I am part of a small knitting group that meets at a local coffee shop. We all have full and busy lives – jobs, kids, family commitments, vacations – so sometimes our schedule gets a bit erratic, especially in the summertime. And in the winter, what with the weather and all. And spring is always difficult; not to mention fall, when the kids are going back to school… oh, heck, we’re always irregular. But I digress.
Last night, I was feeling poorly after a long weekend at my regular job; sometimes the nightshifts really beat me up. After an afternoon of wandering aimlessly around the house – stiff, tired, stupid and sore - I finally surrendered to my crabbiness, put on a pot of coffee and curled up on the sofa with a science fiction novel. I posted a note on Ravelry to let the others at Knit Night know that I didn’t have the oomph to come out. I was weak. Weak, I tell you.
Being too lazy to get up and let the dog out whenever she came whining, I propped open the screen door so she could come and go as she pleased in the fenced back yard.
Darkness fell. The dog let herself out.
She came dashing back in, threw herself into her bed and began rolling about, pitching all her toys to the floor and rubbing her face on the blankets. I looked up from my book and smiled to myself, charmed by her antics – why, the old girl was still playful after all these years.
And then it hit me.
She’d tried to outrun it, but it’s impossible to outrun the stink that you are the source of. It billowed off her in green-tinged waves of semi-solid reek. I reeled and gagged, leapt off the couch and ran away. The dog chased after me, and I turned back in the hallway, yelling: “No! back on your bed! wait no not the bedroom carpet - !”

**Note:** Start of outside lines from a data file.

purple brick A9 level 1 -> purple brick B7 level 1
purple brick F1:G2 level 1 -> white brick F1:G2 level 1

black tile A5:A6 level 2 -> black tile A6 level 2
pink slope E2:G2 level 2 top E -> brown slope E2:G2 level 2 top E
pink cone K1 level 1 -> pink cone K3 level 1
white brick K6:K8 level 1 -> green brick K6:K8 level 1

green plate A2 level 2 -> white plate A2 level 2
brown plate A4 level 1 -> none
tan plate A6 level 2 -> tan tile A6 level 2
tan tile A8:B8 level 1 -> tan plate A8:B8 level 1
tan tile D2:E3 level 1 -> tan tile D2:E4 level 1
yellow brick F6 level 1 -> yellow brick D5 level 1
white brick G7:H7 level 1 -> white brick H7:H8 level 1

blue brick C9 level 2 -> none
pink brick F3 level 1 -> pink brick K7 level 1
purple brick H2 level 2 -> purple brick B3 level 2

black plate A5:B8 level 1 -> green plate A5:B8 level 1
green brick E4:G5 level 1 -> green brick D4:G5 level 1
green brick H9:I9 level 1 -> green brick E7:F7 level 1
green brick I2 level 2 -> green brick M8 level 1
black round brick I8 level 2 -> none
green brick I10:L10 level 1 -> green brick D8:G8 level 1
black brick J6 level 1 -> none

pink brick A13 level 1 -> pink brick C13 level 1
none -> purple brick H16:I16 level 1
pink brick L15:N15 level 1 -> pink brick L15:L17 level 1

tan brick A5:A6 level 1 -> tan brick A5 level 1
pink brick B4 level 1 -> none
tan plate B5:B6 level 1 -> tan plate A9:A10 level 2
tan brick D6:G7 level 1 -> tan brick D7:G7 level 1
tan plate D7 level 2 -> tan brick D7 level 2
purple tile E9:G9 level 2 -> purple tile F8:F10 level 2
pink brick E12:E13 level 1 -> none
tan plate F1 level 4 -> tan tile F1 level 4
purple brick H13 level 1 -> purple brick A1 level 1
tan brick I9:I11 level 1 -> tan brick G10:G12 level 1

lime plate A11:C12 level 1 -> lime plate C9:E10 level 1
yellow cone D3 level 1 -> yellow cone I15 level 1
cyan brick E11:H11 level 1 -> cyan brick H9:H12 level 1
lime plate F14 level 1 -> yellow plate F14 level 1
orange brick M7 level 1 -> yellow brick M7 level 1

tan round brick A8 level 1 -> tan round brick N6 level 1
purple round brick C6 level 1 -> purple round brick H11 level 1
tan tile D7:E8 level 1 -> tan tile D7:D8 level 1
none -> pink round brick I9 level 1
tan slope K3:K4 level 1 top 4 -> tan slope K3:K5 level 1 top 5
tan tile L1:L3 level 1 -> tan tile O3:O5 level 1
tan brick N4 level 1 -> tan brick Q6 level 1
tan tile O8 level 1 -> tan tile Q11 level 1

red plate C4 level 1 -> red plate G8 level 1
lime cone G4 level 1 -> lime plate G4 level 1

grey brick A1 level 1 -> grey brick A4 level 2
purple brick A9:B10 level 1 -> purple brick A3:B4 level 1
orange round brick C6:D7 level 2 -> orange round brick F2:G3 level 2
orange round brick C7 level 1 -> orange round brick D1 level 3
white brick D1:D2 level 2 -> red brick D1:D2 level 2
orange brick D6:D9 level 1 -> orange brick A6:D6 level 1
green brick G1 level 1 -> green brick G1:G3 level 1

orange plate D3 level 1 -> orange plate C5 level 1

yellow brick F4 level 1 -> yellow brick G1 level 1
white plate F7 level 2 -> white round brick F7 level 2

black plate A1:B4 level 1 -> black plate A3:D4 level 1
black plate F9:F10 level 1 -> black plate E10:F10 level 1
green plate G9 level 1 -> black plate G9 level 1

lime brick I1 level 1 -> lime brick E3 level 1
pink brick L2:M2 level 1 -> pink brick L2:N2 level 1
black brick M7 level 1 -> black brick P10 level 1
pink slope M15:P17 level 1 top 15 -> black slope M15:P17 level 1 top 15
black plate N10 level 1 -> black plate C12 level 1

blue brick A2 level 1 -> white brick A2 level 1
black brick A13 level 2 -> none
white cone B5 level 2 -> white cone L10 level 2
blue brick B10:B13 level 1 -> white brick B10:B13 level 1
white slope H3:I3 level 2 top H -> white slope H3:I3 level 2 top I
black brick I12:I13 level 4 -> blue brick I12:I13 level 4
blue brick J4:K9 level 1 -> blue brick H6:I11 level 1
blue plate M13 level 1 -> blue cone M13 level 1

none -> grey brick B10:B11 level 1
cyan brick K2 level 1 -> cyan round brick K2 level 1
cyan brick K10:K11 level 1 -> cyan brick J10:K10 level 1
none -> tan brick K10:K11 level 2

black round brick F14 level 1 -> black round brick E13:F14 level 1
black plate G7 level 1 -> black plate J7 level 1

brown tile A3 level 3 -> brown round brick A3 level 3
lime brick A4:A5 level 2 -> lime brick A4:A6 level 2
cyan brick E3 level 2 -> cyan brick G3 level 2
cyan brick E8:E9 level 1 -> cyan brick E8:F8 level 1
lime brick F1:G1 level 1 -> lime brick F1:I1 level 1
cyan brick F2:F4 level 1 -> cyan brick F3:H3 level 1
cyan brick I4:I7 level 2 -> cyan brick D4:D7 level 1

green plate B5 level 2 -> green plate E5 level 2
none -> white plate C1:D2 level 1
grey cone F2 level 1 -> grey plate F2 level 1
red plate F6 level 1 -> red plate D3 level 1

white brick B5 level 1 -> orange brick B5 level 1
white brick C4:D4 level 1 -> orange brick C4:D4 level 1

She tried to get rid of the vileness by rubbing her face on my legs – oh, splendid, now I was a stench carrier too.
I am not a strong-stomached person. I was not in my best physical shape last night either. I was certainly not planning on dog-bathing (twice), blanket & bed laundry (also twice), bathing myself (only once, but very long), dragging all the household fans into the hallway to wind-tunnel the stink out of the house (it took hours to clear), and giving the Yankee Candle Company the chance to show off how much skunk reek those votives are capable of covering up (not as much as one would hope).
None of this would have happened if I’d just gone to Knit Night instead.